Good piece on the cancer journey and the metaphor of Cancerland as a foreign country, with smiling people, horrible food, and an obtuse language. Some good advice on working with your medical team. Quote:
In Cancerland, as on any foreign voyage, the traveler will fair best that has knowledge and control. This does not mean becoming a medical expert, but rather teaching the experts that you are the master of your fate and they need to educate and advise you, not direct or demand. If you understand the rules and insist on guiding your own decisions, you will tolerate care and better cope. While it may help to learn some of the language, this is one country where you should demand translation. You should always travel with others to help you, hire guides you trust and make careful decisions as you study the landscape. In CancerLand, there are many paths from which to choose and one must examine each. Remember Cancerland is a foreign place not only for travelers but even for those who work there, so take the time to study, cope and consider.

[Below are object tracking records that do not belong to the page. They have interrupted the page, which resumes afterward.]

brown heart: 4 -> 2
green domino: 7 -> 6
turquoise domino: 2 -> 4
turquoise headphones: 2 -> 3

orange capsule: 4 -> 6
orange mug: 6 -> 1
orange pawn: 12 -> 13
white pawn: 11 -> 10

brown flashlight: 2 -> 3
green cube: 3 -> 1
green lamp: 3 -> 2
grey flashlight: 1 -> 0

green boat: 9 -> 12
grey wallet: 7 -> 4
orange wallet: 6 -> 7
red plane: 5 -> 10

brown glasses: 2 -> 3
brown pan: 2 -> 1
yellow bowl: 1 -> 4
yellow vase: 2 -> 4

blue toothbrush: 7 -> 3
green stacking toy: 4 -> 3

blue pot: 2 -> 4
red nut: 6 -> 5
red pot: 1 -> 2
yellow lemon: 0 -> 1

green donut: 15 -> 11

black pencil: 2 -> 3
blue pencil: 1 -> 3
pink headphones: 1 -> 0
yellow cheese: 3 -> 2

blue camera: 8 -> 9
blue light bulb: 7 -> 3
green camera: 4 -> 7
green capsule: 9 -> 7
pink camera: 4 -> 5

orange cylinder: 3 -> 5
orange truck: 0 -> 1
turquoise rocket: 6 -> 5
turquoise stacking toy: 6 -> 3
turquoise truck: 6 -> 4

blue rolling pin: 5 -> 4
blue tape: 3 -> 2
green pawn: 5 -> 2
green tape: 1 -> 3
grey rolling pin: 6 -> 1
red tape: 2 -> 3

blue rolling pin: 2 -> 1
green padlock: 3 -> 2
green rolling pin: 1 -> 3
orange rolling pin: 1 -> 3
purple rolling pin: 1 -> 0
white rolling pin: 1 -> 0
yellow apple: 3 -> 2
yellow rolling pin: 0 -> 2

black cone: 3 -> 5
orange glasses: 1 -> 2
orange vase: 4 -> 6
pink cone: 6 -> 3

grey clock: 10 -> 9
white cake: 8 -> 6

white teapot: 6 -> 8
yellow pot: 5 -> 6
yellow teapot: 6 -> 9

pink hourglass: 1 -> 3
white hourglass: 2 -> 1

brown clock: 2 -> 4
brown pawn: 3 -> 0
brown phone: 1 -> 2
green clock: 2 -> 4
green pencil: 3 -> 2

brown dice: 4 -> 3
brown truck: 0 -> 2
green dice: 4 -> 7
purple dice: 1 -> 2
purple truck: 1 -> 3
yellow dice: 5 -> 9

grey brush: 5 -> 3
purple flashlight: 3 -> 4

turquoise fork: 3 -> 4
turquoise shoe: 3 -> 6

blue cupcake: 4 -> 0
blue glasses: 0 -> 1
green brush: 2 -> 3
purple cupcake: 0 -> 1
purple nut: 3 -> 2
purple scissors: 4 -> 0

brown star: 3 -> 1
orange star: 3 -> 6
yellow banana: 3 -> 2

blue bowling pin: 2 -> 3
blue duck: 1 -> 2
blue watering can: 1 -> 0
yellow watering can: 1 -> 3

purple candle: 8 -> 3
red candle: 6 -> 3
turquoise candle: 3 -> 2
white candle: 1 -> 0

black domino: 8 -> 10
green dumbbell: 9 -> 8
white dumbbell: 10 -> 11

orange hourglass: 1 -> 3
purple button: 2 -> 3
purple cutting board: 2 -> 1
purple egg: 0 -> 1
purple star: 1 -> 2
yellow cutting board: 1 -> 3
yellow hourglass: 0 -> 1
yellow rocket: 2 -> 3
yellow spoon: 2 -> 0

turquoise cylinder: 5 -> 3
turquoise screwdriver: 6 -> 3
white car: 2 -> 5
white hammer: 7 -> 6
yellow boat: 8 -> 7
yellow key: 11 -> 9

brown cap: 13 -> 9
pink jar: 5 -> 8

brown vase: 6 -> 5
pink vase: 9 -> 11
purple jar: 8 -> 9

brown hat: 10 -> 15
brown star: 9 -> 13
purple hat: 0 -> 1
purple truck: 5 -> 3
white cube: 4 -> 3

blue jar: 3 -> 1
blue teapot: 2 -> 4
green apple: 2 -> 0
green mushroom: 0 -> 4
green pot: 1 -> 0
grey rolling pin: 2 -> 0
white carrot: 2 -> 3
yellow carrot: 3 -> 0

These simple ideas cannot change the reality; Cancer patients take a journey and at least in part, he or she is never coming back. Each patient and family needs to understand this transition, even if it cannot be seen, and accept that learning about this new mental and physical place will take time. The magnitude of the transition depends on much, including the severity of the disease, the type of treatment, the prognosis, spiritual guidance, bonds to family, community ties and personal support. However, for anyone to believe that Cancerland wears off like a lousy seasick cruise is to ignore the depth and complexity of the journey.